Projection rencontre

Mardi 15 septembre à 20h45
Lorsqu'une romancière croise le destin d'une cheffe du service chirurgie d'un hôpital

Gabrielle est chirurgienne et cheffe de service au sein d’un hôpital public qui prend l’eau, et qu’elle tente malgré tout de maintenir à flot. On dit d’elle qu’elle est forte, qu’elle peut tout affronter. Mais jusqu’à quel point peut-on tout mener à bien?
Léa Drucker campe un personnage comme on n’en voit que trop rarement dans le cinéma français, une femme qui refuse de s’excuser de ne pas avoir d’enfant ou de faire passer sa vie professionnelle avant sa vie de famille. La mise en scène tout en fluidité de Charline Bourgeois-Tacquet laisse son personnage trouver le chemin de sa liberté.

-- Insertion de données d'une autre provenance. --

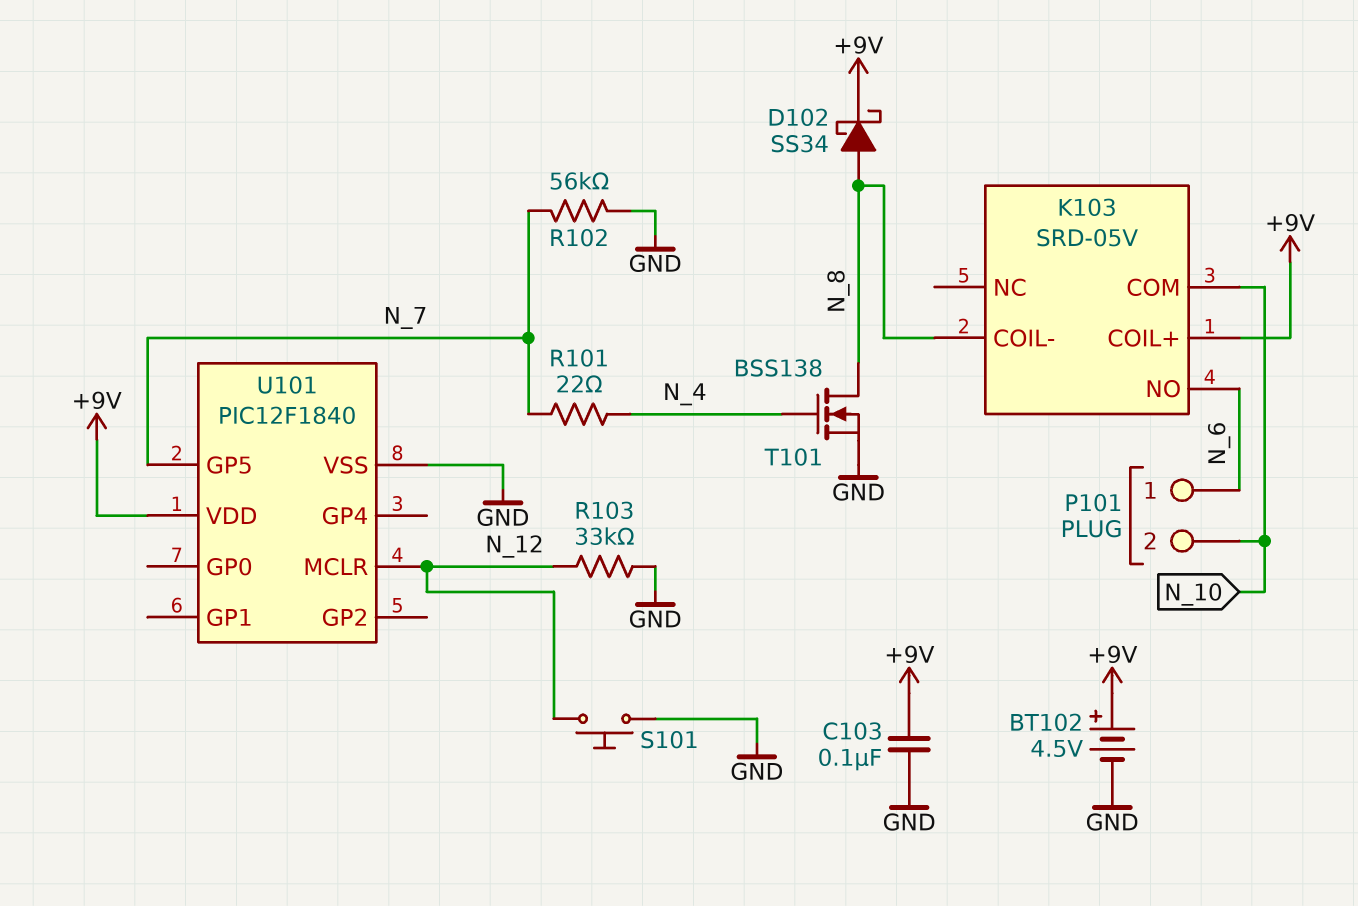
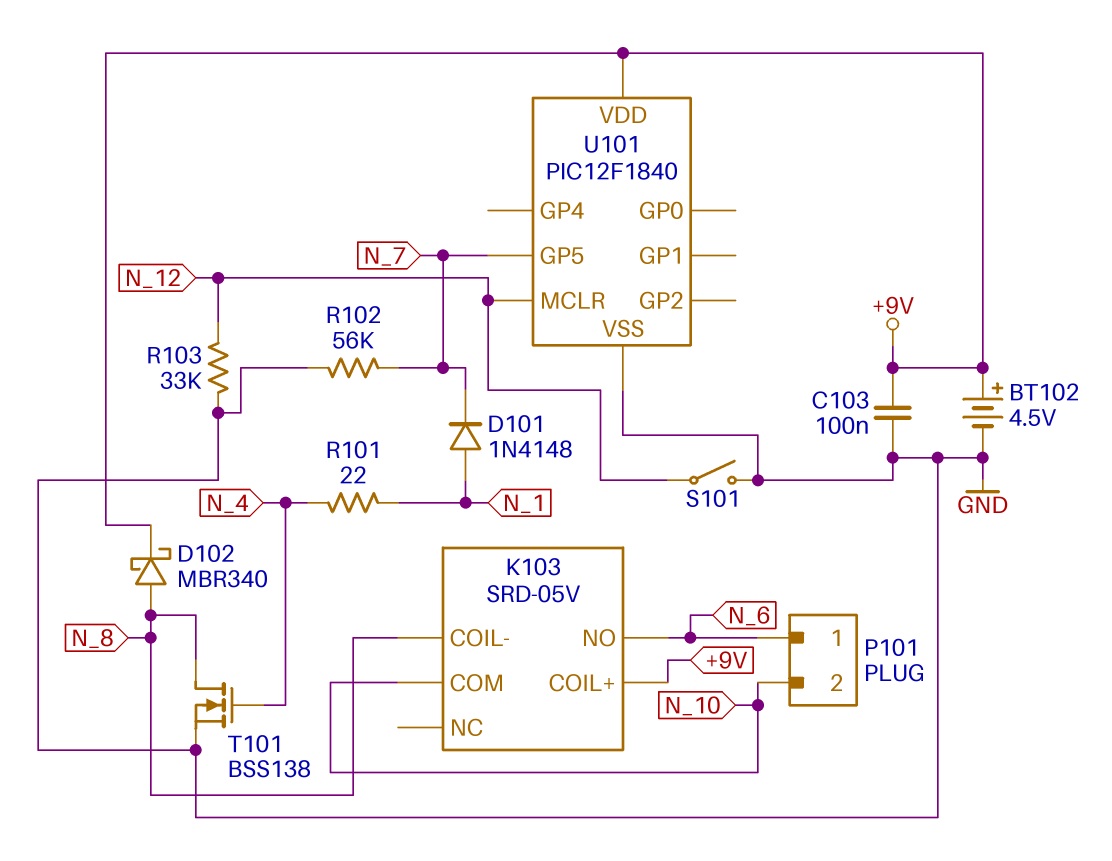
D101: none -> diode 1N4148 (A N_1, K N_7)
D102: schottky SS34 (A N_8, K +9V) -> schottky MBR340 (A N_8, K +9V)
R101: 22 (N_4, N_7) -> 22 (N_1, N_4)
S101: button (GND, N_12) -> switch (GND, N_12)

Ce film est disponible en version audiodécrite et sous-titrée pour les personnes sourdes ou malentendantes.

Suivi d’une rencontre avec Pascale Consigny, cheffe décoratrice du film

LE MOT DE LA RÉALISATRICE

«Je voulais insuffler à la mise en scène un souffle d’énergie, de vitesse et de mouvement qui me semble consubstantiel à la personnalité de Gabrielle, au rythme qui est le sien à l’hôpital, et à sa manière de vivre. J’ai une prédilection pour les plans-séquences, qui captent de l’intérieur cette énergie et ce mouvement, et qui permettent aux acteurs de se déployer dans le jeu. Il m’arrive souvent de découper cette matière ensuite au montage, mais elle conserve la trace de ce que l’on a élaboré tous ensemble au tournage.
Noé [le chef opérateur du film, ndlr] et moi nous connaissons maintenant très bien, et nous travaillons toujours selon la même méthode : je joue les scènes dans les décors et nous imaginons des chorégraphies que Noé filme avec son téléphone. Cela nous donne une base pour penser ensuite précisément les mouvements de caméra. D’ailleurs, pour choisir un décor, il nous arrive souvent de vérifier que la scène « tiendra » bien dans cet espace. Par exemple, que tel couloir sera assez long pour telle scène, avec tels dialogues. Pour résumer : l’énergie de la mise en scène vient de l’énergie des corps en mouvement, qui vient elle-même de l’énergie de la langue. Et je dois avouer que sur le plateau je laisse très peu de place, voire aucune, à l’improvisation.